The big problem with really limited kids are the desktop's assumptions about how to start a program, and all the ticky clicky stuff adults do with ease. It takes a person with substantial motor skill always present to start programs and intervene when the kid has inadvertently left the program or triggered an error condition. Regarding the kids I work with, their brain has limited control of the arms. Instead of fingers, think of these kids as having 6 inch diameter pillows. Motor control is limited to "fling now" alternating with "fling and sweep and giggle". On the sensory side, I think the most often needed thing is repeat or time delay or more time to process what is showing on the screen. There is a loop from the eye, to the memory and matching area to the formation of motor control messages to the arms, In limited kids there is reduced resolution or fewer layers of abstraction and memory matching and more time may be needed and the fineness of the control motions may be only wait or go.

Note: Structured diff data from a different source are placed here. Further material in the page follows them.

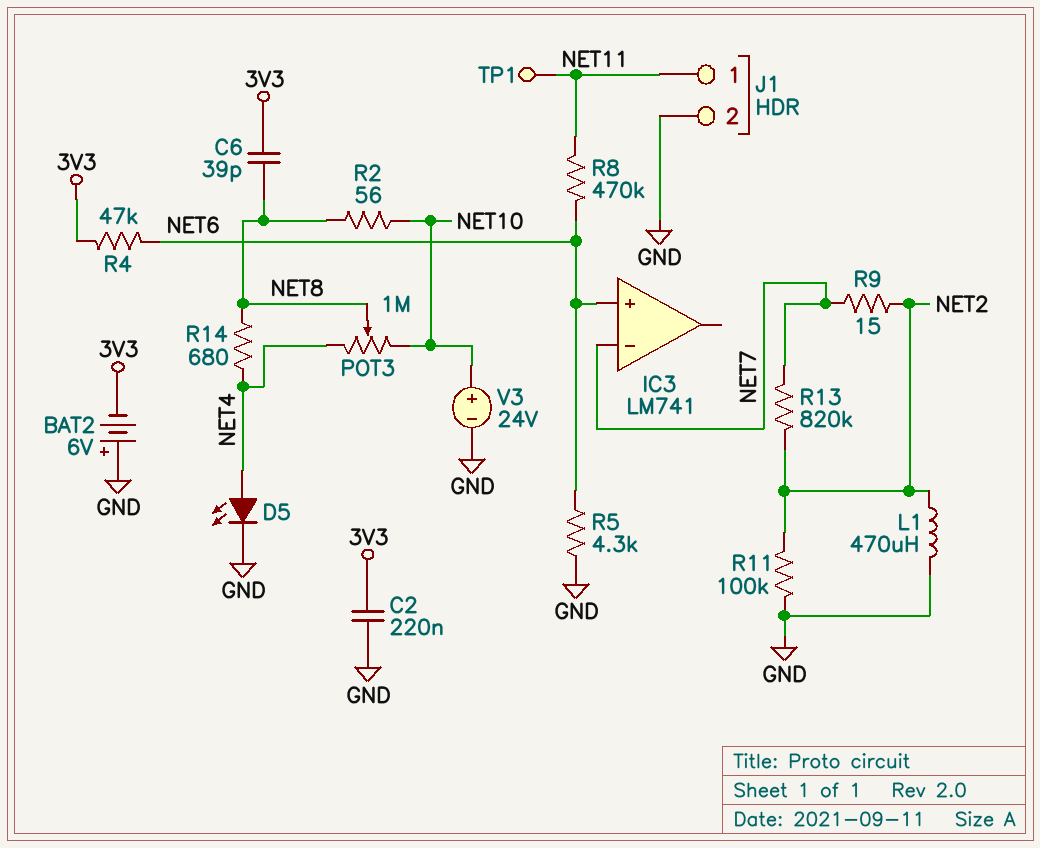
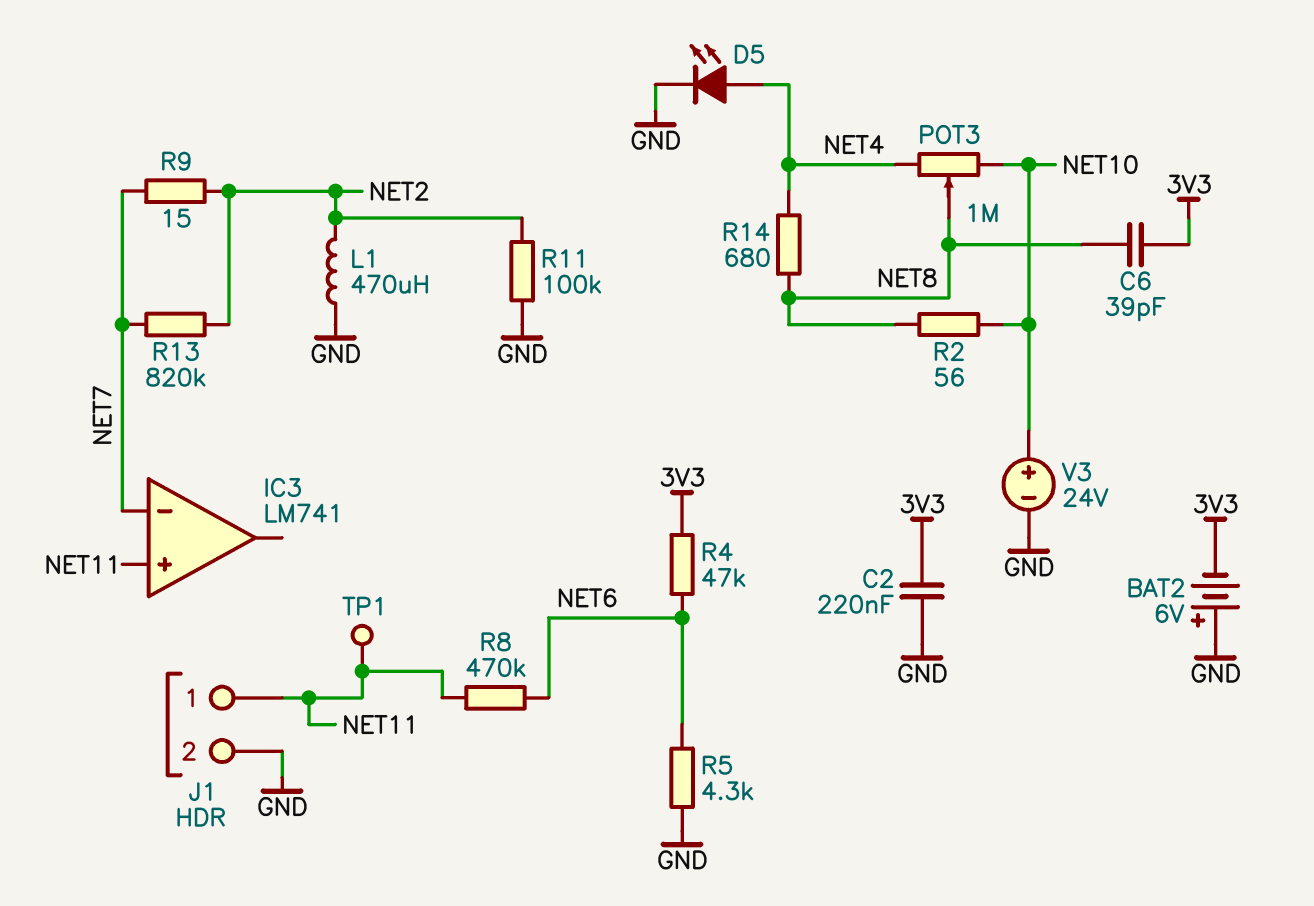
IC3 pin in+: NET6 -> NET11

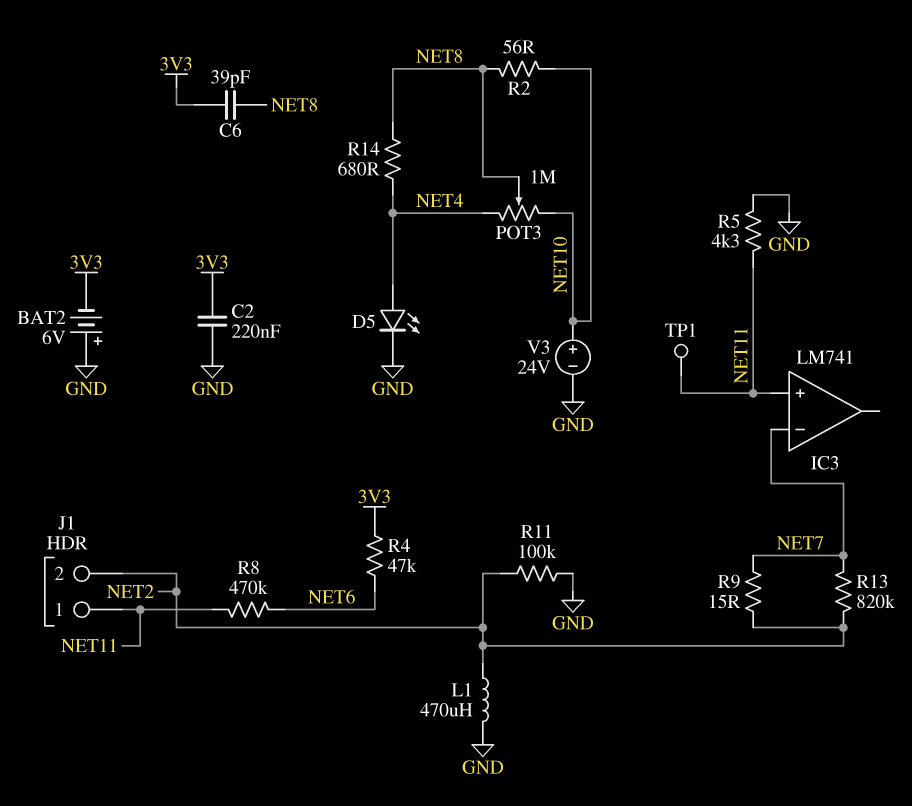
J1 pin 2: GND -> NET2
R5: 4.3k (GND, NET6) -> 4.3k (GND, NET11)

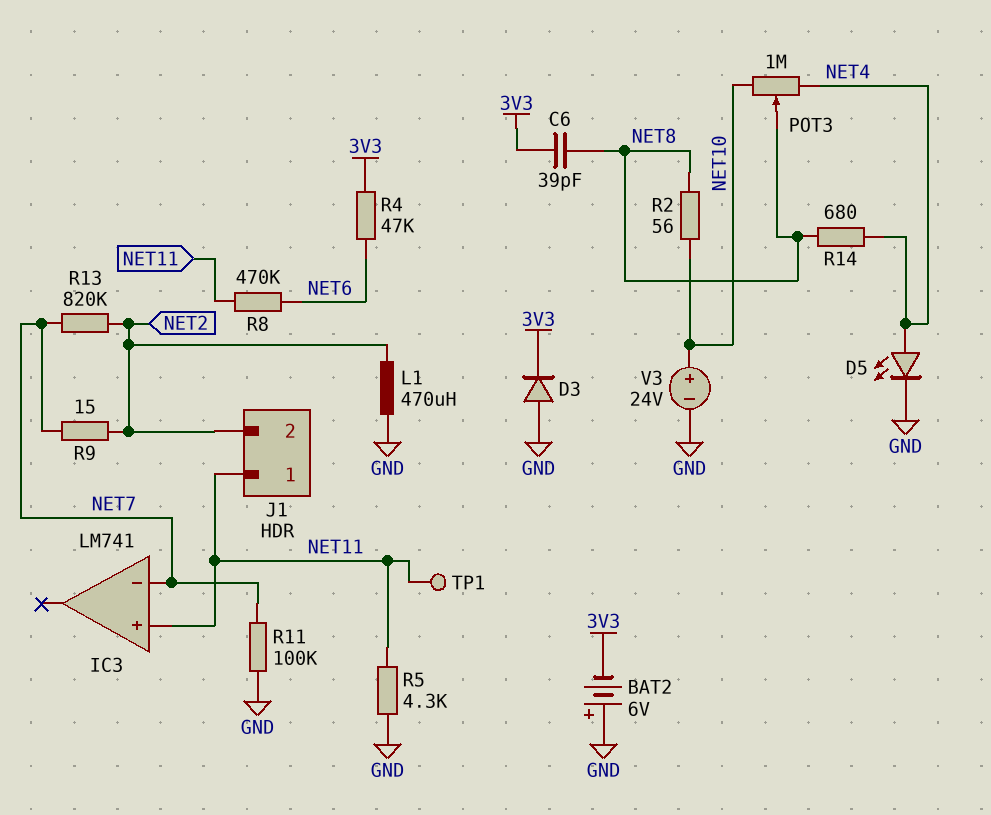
C2: 220nF (3V3, GND) -> none
D3: none -> diode (A GND, K 3V3)
R11: 100k (GND, NET2) -> 100k (GND, NET7)

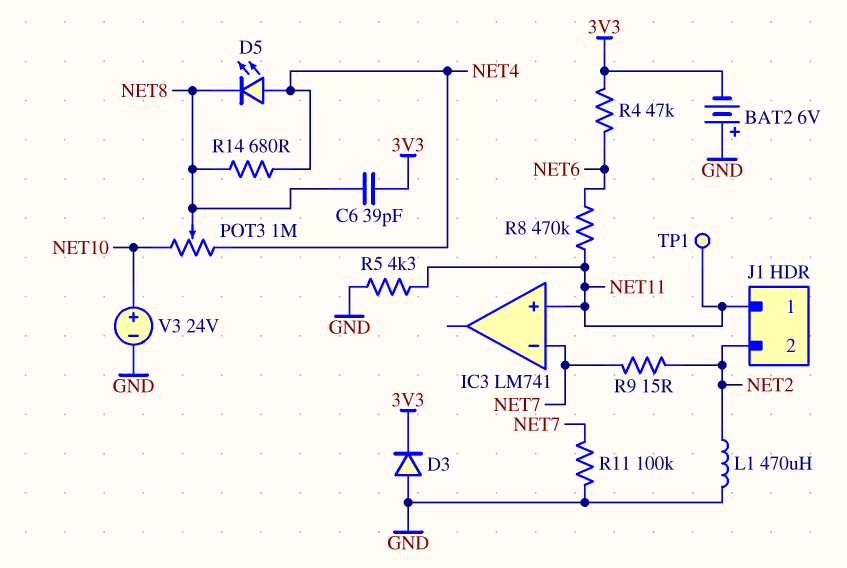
D5: LED (A NET4, K GND) -> LED (A NET4, K NET8)
R2: 56 (NET8, NET10) -> none
R13: 820k (NET2, NET7) -> none

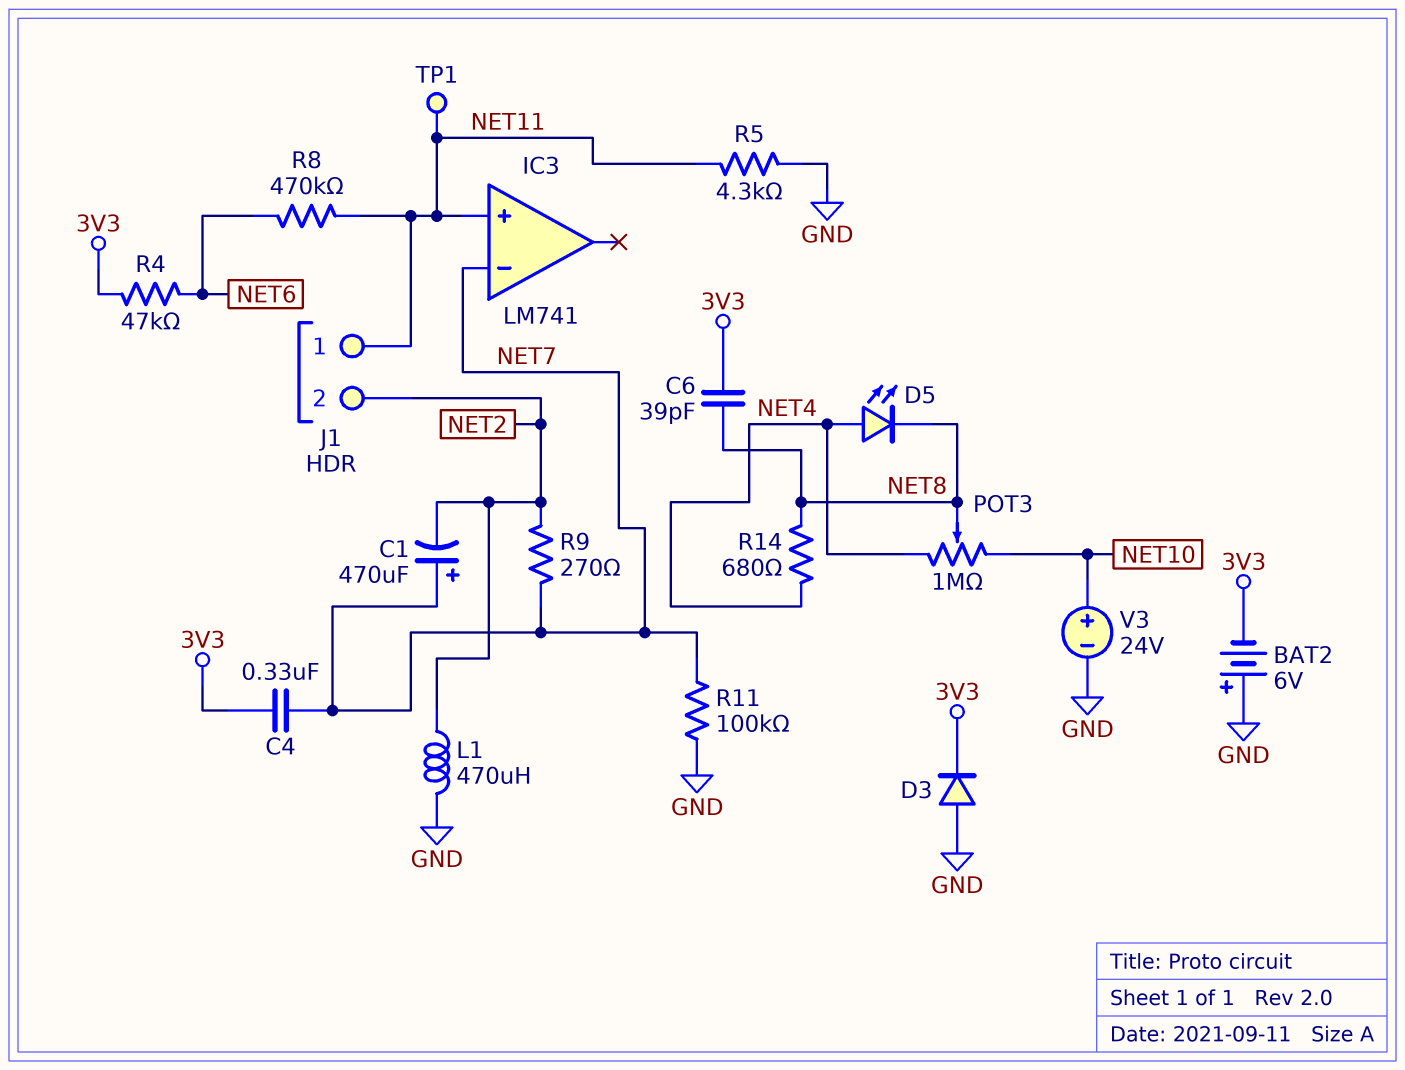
C1: none -> 470uF (plus NET7, minus NET2)
C4: none -> 330nF (3V3, NET7)
R9: 15 (NET2, NET7) -> 270 (NET2, NET7)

About 10 years ago I made a bootable Linux CD that jumped into mplayer and played a home video. It was quite slow. My handicapped daughter preferred using a video recorder. Despite really limited motor control, she could hit the buttons for play and rewind. She would pick short sections of the video and play them over and over. Like Dick Van Dyke's poem about girls in Mary Poppins. My daughter was studying the video by watching the scene over and over. I know my daughter was listening to the poem and figuring it out. She has done this with a number of videos. A CD player is too fussy for her, and no computer or laptop or Ipad has big and rugged control buttons.
One kid at this level could use an I-pad. He would swat or swipe until he brought up either a country and western music video or he would look at photos made at home. After a couple of months, I understand, he threw the Ipad and broke it.
What I would like is a toolkit to make packaged slideshows or movies on hard disk with a sound track of my choosing such as the audio from a youtube.com. The toolkit would wrap the whole contents in a mouse and keyboard control envelope. The whole conrol would be "rewind or play". The envelope would be something like "mynameislee" and "leeontheplayground" or "shortlionkingvideoforlee"
The final thing is, If your are writing a program for very limited kids, make sure the program is not destroyed if the computer is powered off while the program is playing or paused. Our class room recently lost a $300 program when I turned the Imac off while the $300 program together with half a day of my time organizing the images for a teach shapes and geometery content assignment was running in the background. Thanks to Ironclad copyright and must pay rules of professional software. You are doing the right thing to publish open source.
Slideshows are a way to present to the child pictures of himself and pictures of other persons. At eight months developmental age, the young person is somewhere on the way to understanding he is an individual and there are other people like peers and others. It is a time when recognizing images in a mirror and being greeted by the teacher and saying hello to other peers begins to take place.